When it comes to investment properties, it’s all about maximising your return and making the most of your investment. With tax time fast approaching, one of the best ways investors can maximise any tax-related benefits is with a tax depreciation schedule.
Over time – bricks and mortar, fixtures and fittings gradually deteriorate. The inevitable process of wear and tear eventually lessens the value of an asset and is referred to as depreciation.
A tax depreciation schedule details all the wear and tear from your residential or commercial investment property and calculates the amount you can claim as a deduction against your taxable income. Not only does a tax depreciation schedule reduce your taxable income, but the cost of completing it is also tax deductible – it’s a win-win for investors.
Think about it this way – a tax depreciation schedule essentially gives investment property owners a way to claim compensation for the wear and tear of their tenanted properties.
When depreciation is calculated, it’s broken down into two different categories. Firstly, there are capital allowances, or ‘bricks and mortar’, which relate to structural elements like a garage, carport, pergola, shed, paving, fencing, pool, clotheslines, and more. The second category is plant and equipment which includes the likes of carpet, dishwashers, heating and cooling systems, appliances, smoke alarms, window furnishings and more. Given their nature, plant and equipment items tend to wear out faster.
Generally speaking, investors can claim capital works depreciation over a period of 40 years. However, buildings and properties over 40 years old can still claim certain plant and equipment deductions. The conditions are set by the ATO and vary, depending on the property, it’s age and circumstances. It’s always best to get expert advice to make sure you stay on top of the opportunity.
Tax depreciation schedules need to be completed by a qualified quantity surveyor and for a good reason. Calculating the right amount of wear of tear is a skill which requires a combination of construction knowledge and an in-depth understanding of how tax depreciation works. A specialist quantity surveyor will understand construction costs much better than an accountant. While an accountant can advise on other areas of depreciation, a quantity surveyor understands the nitty-gritty details of property as an asset.
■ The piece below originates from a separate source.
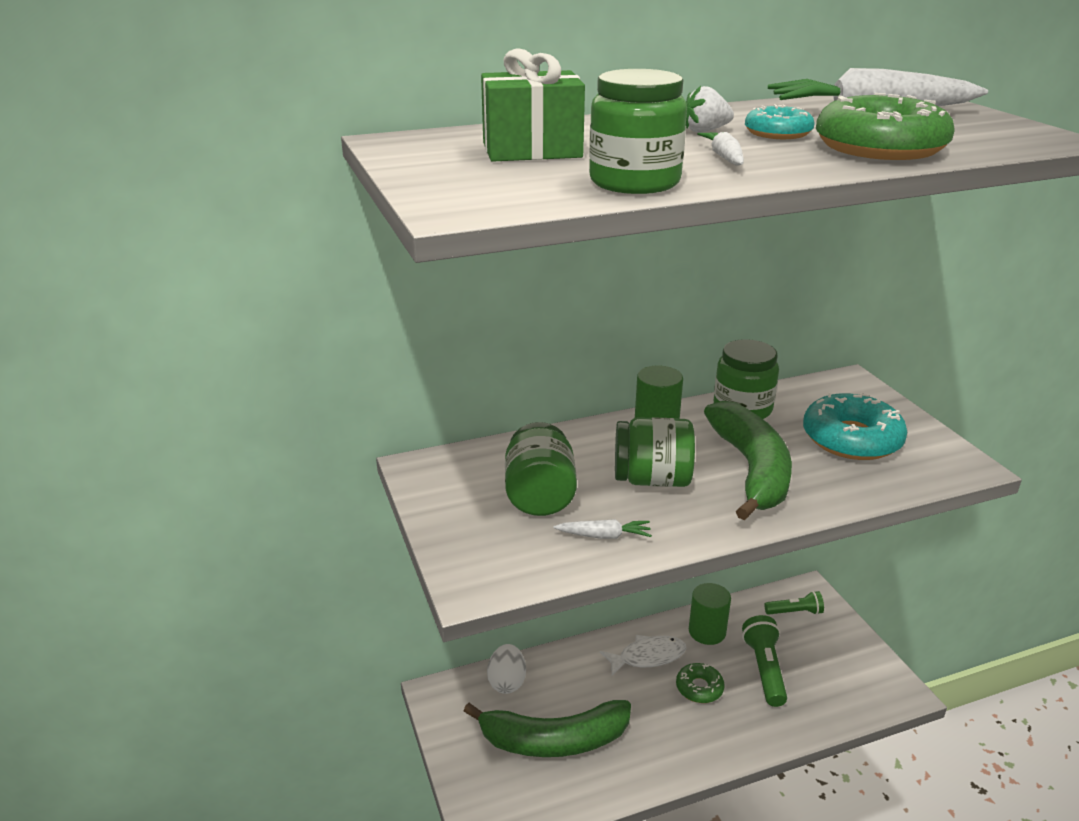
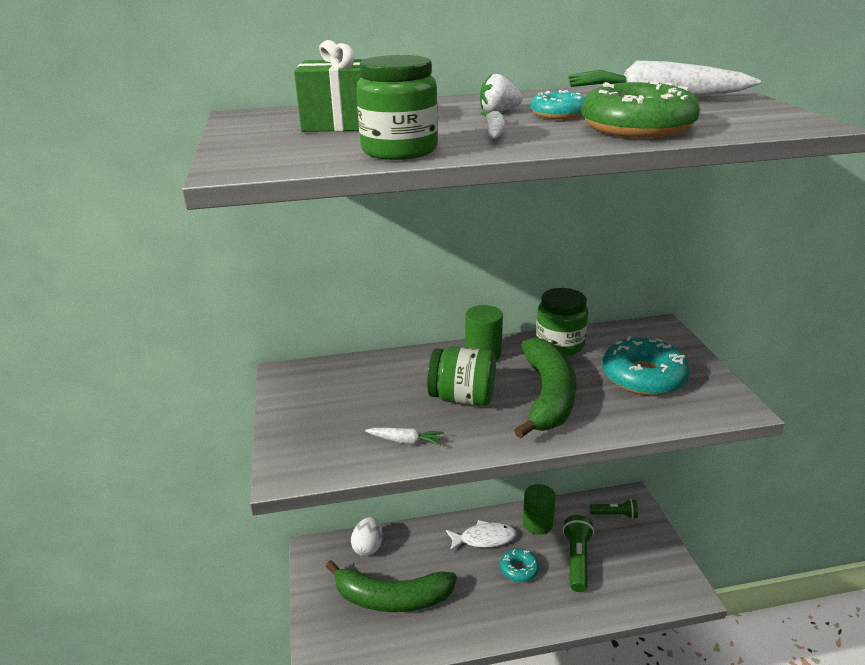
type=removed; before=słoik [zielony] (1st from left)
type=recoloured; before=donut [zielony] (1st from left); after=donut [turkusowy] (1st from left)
In our experience, good advice starts before purchasing an investment property. Our team of independent property experts can help you navigate the complex property landscape to help you better manage risk and maximise your return on investment. Our property advisory service will work with you to help you make smarter investment decisions before, during and after purchase.
To find out more about what you can and can’t claim, and maximise your return on investment, contact WBP Group today and boost your tax savings with a tax depreciation schedule.
Start with 3 easy steps.
Start with 3 easy steps.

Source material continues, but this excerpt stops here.